Monodocosahexaénoïne, également appelée 1-monodocosahexaénoïne ou monoglycéride du DHA en position sn-1, est un monoglycéride hautement polyinsaturé issu de l’estérification du glycérol par l’acide docosahexaénoïque (DHA, 22:6 n-3) en position sn-1. Ce lipide oméga-3 à très longue chaîne est étudié pour ses rôles dans la neuroprotection, l’inhibition de la ferroptose et les systèmes avancés de nanovecteurs lipidiques, prolongeant les relations structure–fonction observées pour la monoeicosapentaénoïne et d’autres monoglycérides d’acides gras polyinsaturés (AGPI).
Structure chimique
La monodocosahexaénoïne possède la formule moléculaire C25H38O4 et une masse molaire d’environ 402,6 g/mol.

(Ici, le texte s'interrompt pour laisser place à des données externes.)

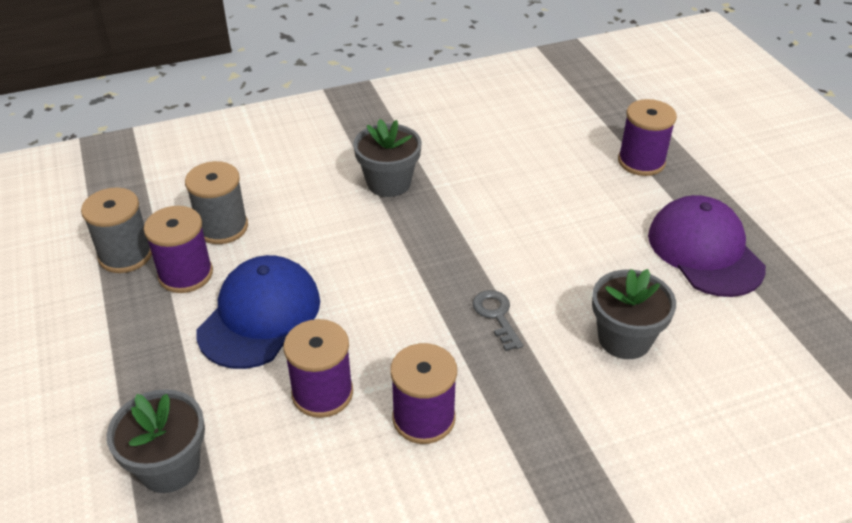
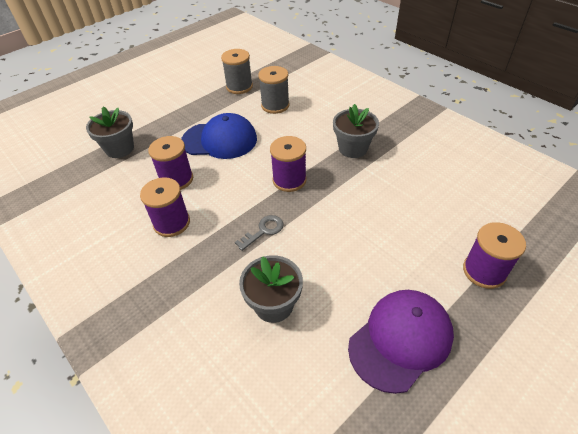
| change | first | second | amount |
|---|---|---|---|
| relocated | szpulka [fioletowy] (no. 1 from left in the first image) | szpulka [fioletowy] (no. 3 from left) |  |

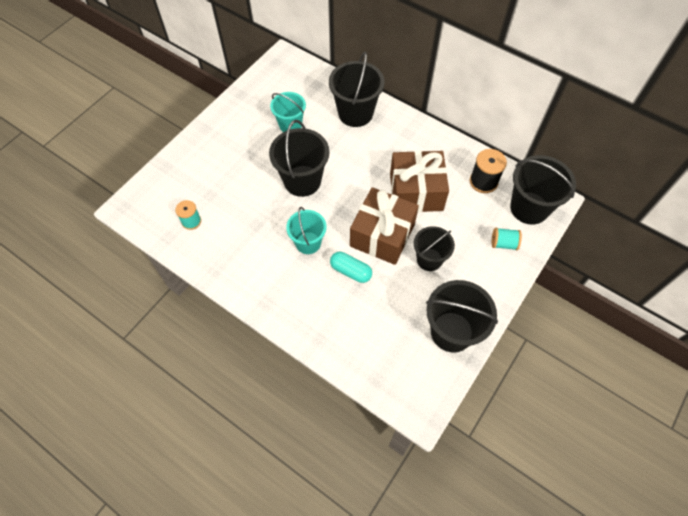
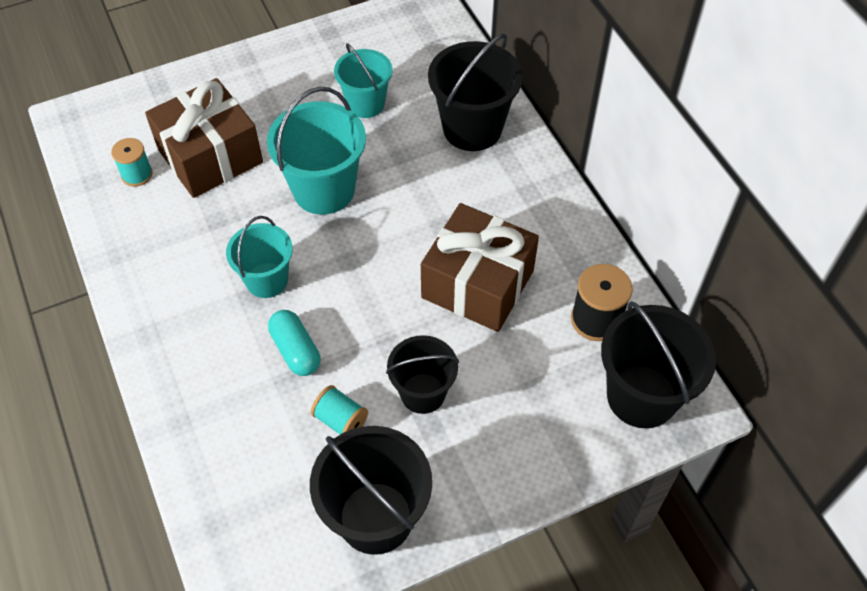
| change | first | second | amount |
|---|---|---|---|
| colour | wiadro [czarny] (no. 1 from left) | wiadro [turkusowy] (no. 2 from left) |  |
| relocated | prezent [brązowy] (no. 1 from left) |  |  |
| relocated | szpulka [turkusowy] (no. 2 from left) |  |  |

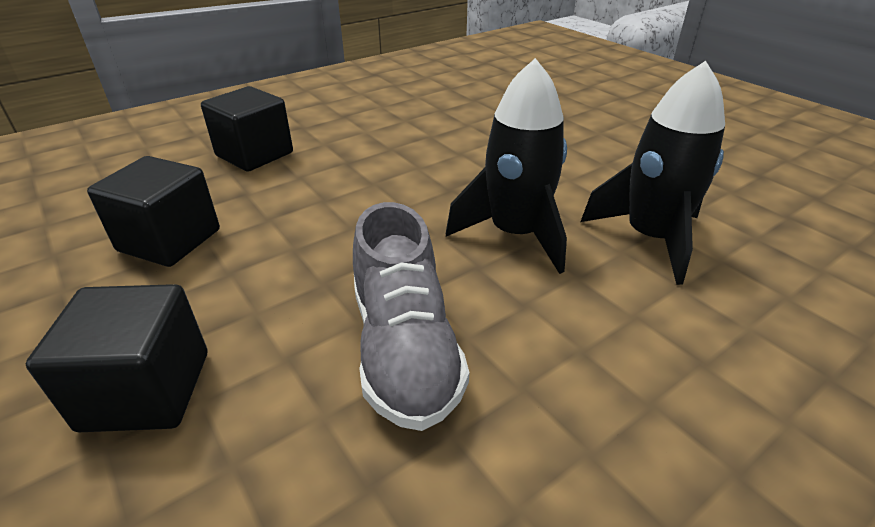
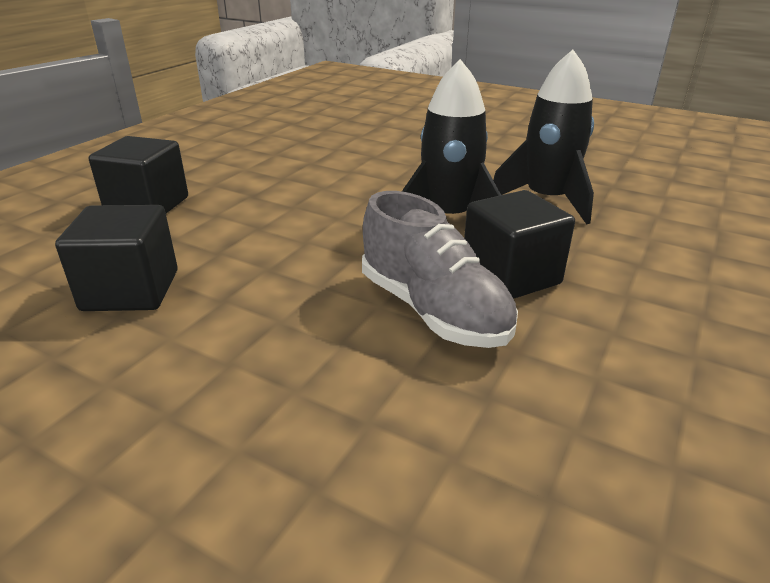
| change | first | second | amount |
|---|---|---|---|
| relocated | sześcian [czarny] (no. 1 from left in the first image) | sześcian [czarny] (no. 3 from left) |  |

Son squelette de glycérol est estérifié par l’acide all-cis-4,7,10,13,16,19-docosahexaénoïque, qui contient six doubles liaisons. Ce degré élevé d’insaturation confère une courbure moléculaire marquée, une flexibilité conformationnelle extrême et une forte susceptibilité à la peroxydation lipidique, comparables à celles observées pour d’autres monoglycérides hautement insaturés tels que la monolinolénine.
Propriétés physiques
Le composé est généralement obtenu sous forme d’une huile photosensible présentant une odeur caractéristique et une faible densité d’environ 0,94 g/cm³. Il est pratiquement insoluble dans l’eau mais facilement soluble dans les solvants organiques non polaires tels que le chloroforme. Pour assurer une stabilité à long terme, un stockage à 2–8 °C ou à −20 °C sous atmosphère inerte est recommandé afin de limiter la dégradation oxydative. Il est considéré comme chimiquement neutre (pH proche de la neutralité) et ne présente pas de risques explosifs ni de propriétés irritantes significatives dans des conditions normales de manipulation en laboratoire.
Rôle biologique
En tant que dérivé bioactif du DHA, la monodocosahexaénoïne a été étudiée pour sa capacité à moduler la ferroptose en limitant les dommages lipidiques oxydatifs et la mort cellulaire dépendante du fer dans des modèles expérimentaux de maladies. Elle pourrait contribuer au maintien de la fluidité des membranes neuronales et servir de précurseur métabolique à des médiateurs spécialisés pro-résolutifs, notamment les résolvines et les neuroprotectines. En raison de sa structure amphiphile et de son niveau élevé d’insaturation, elle est également supposée présenter une activité antimicrobienne par perturbation membranaire supérieure à celle de monoglycérides analogues moins insaturés.